Probability & Statistics/Re-formulated question
QUESTION: Dear Clyde,
I am the guy of the rabbits again. I am very sorry for not phrasing my question precisely. Please let me try again.
The problem I have is estimating the mean and variance of the weight of a wild rabbit found within a given piece of land. Since they are wild rabbits they can enter and exit the piece of land whenever they want, and so their numbers change all the time. I assume that, when one goes to collect the data one is able to catch all rabbits within the piece of land. Then, one would measure the weight of each and then with this data estimate a mean and variance of the weight of a rabbit for such a collection round.

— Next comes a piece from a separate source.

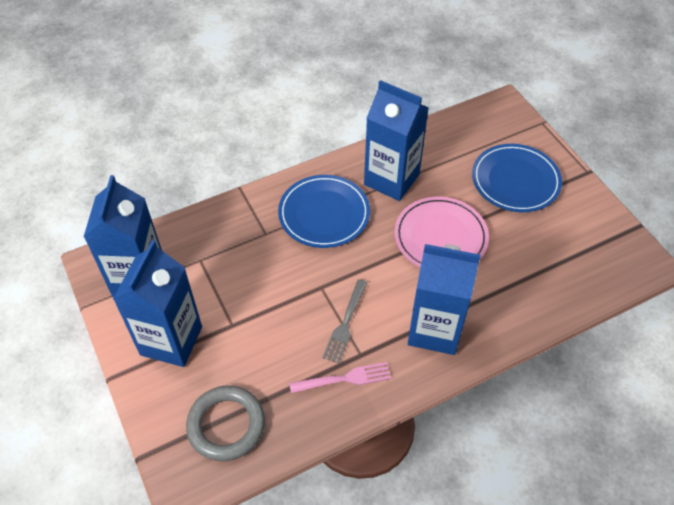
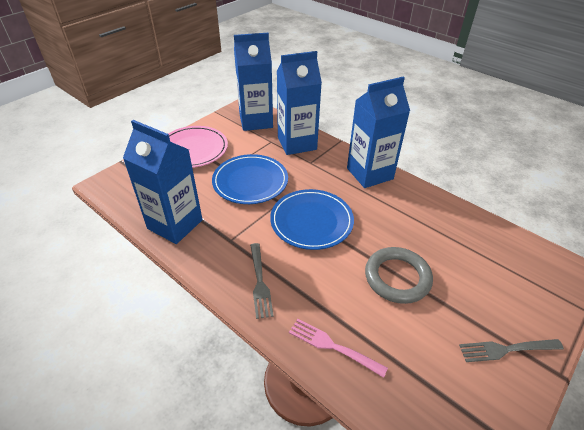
grey fork: 1 -> 2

Now, with the aim of increasing the reliability of the estimates, one would like to collect the data in this way several times. The population is assumed 'stable' over time (no sustained decline or increase in average rabbit numbers), collection rounds are assumed independent of each other and the weight of one rabbit is assumed independent of the weight of another one. So one would end up with n samples of rabbit weights, with different numbers of rabbits within each. Each of these samples has a sample mean of the weight of a rabbit and a corresponding variance. My intuition is that the estimator of the mean weight of a rabbit given this set of samples is simply the average of all the n sample means (is that correct?). The other problem is that I am not sure how to estimate in an analogous way the variance of the weight of a rabbit. I hope I managed to explain the question better now.
Many thanks in advance again.
ANSWER: In this case, although the mean can be computed as a "weighted" figure, the variance cannot.
First, I know you already know this, but the weighted mean can be computed somewhat easily. If you make N measurements, x1, x2, ..., xN, then the mean is:
(x1 + x2 + ... + xN) / N
If you have partial means like this:
m1 = (x1 + x2 + ... + xN) / N
m2 = (y1 + y2 + ... + yM) / M
then you can combine them as:
m = (N*m1 + M*m2) / (N+M)
This is the exact weighted mean you describe.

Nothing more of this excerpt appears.